Muita gente já deve ter sentido um calafrio quando, de repente, se vê na borda de um precipício, ou num lugar muito alto.

É a conhecida vertigem das alturas. A pessoa sente-se, por assim dizer atraída pelo vazio.

Em sentido contrário, Deus pôs seres na natureza que parecem comprazer-se com as coisas altas, os grandes voos, os grandes horizontes, os grandes riscos. Vem-nos logo à mente as majestosas águias.

Pairando nas alturas, são capazes de distinguir pequenas presas e é o único animal capaz de fitar o sol.

Santo Agostinho, Bispo de Hipona, Doutor da Igreja

Convido o caro internauta a acompanhar-me num voo… nas asas de uma águia. Não de uma águia qualquer: na águia de Hipona.

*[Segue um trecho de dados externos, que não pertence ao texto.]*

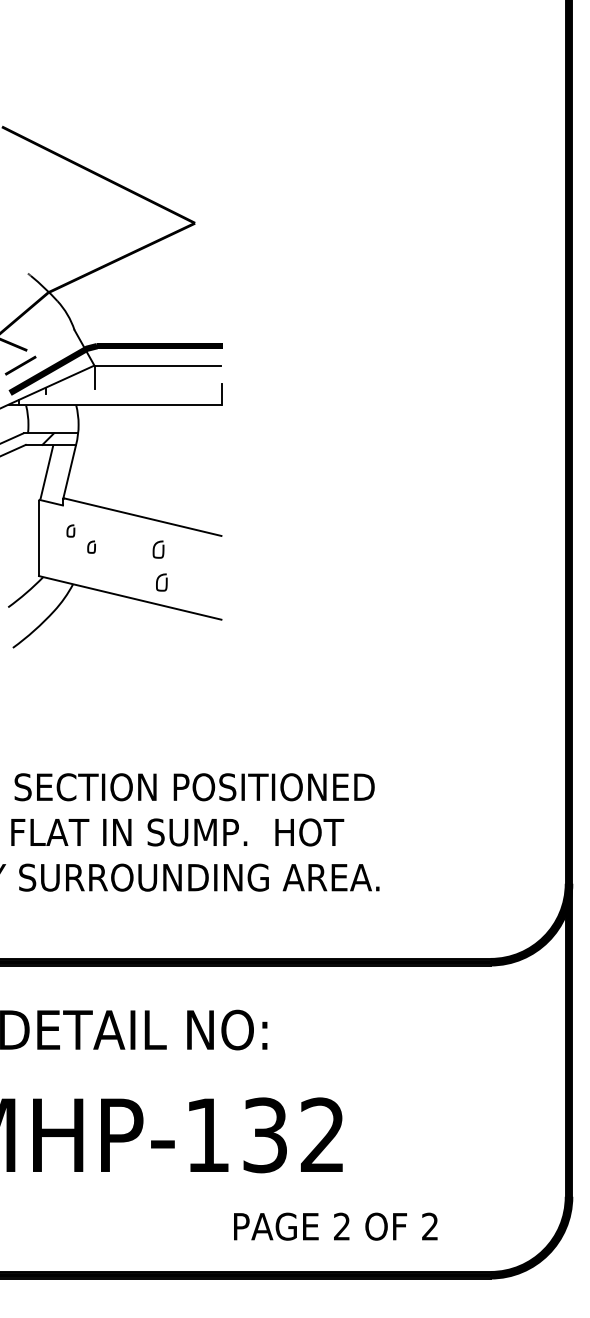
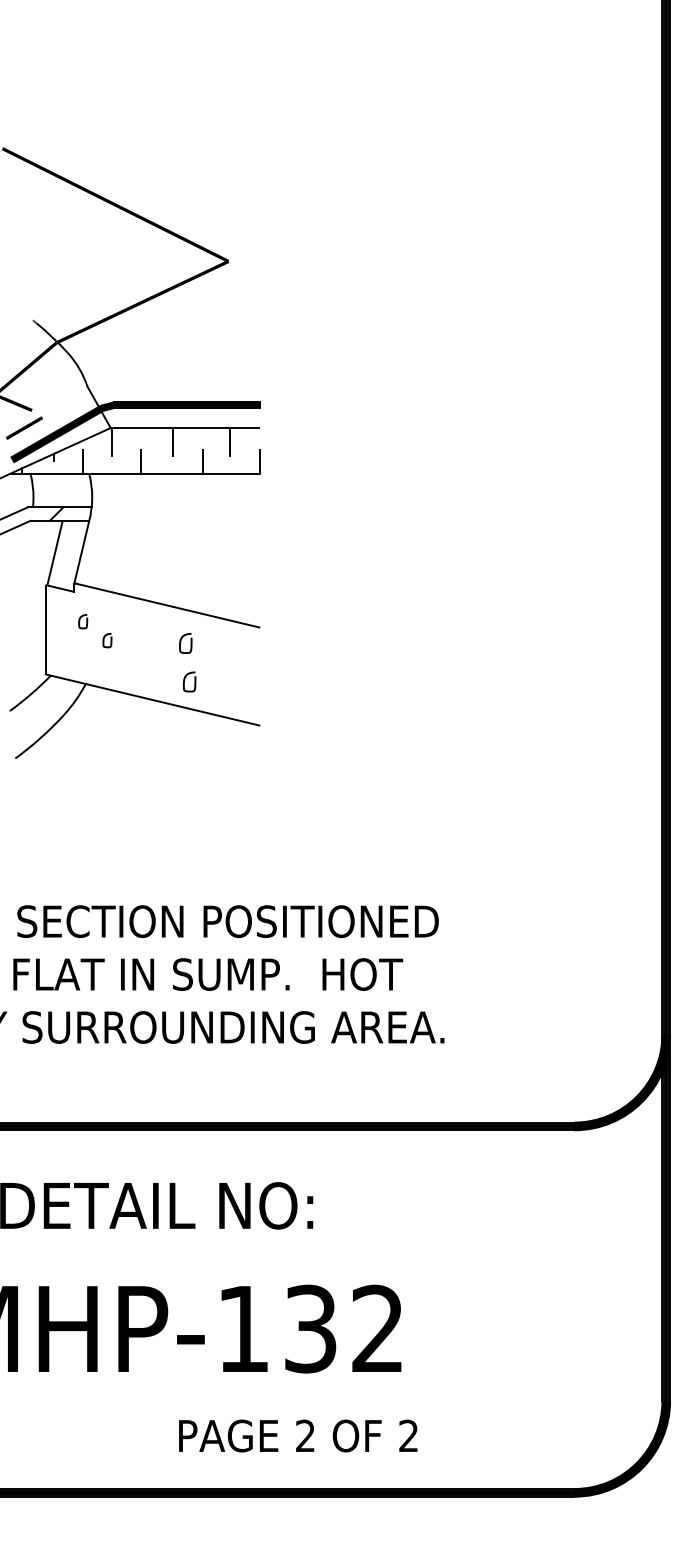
line: (148, 377) -> (173, 441), added
line: (196, 377) -> (230, 441), added
line: (71, 394) -> (83, 461), added
line: (120, 394) -> (141, 461), added
line: (172, 394) -> (202, 461), added
text: (336, 1226) -> (298, 1435), moved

Título bem merecido pelo grande Santo Agostinho, pois seus voos de alma são tais que — confesso — ao lê-lo pela primeira vez senti uma “vertigem”. Não de cair, mas de ver panoramas tão elevados que senti as “asas” pequenas para acompanhá-lo.

Em Santo Agostinho, não são só os voos causam “vertigem”. Os aparentes paradoxos a que ele recorre têm um efeito parecido.

Julgue você mesmo no trecho abaixo transcrito. É tirado de uma homilia em que o Santo considera os aparentes paradoxos a que Deus Filho quis submeter-se para salvar-nos.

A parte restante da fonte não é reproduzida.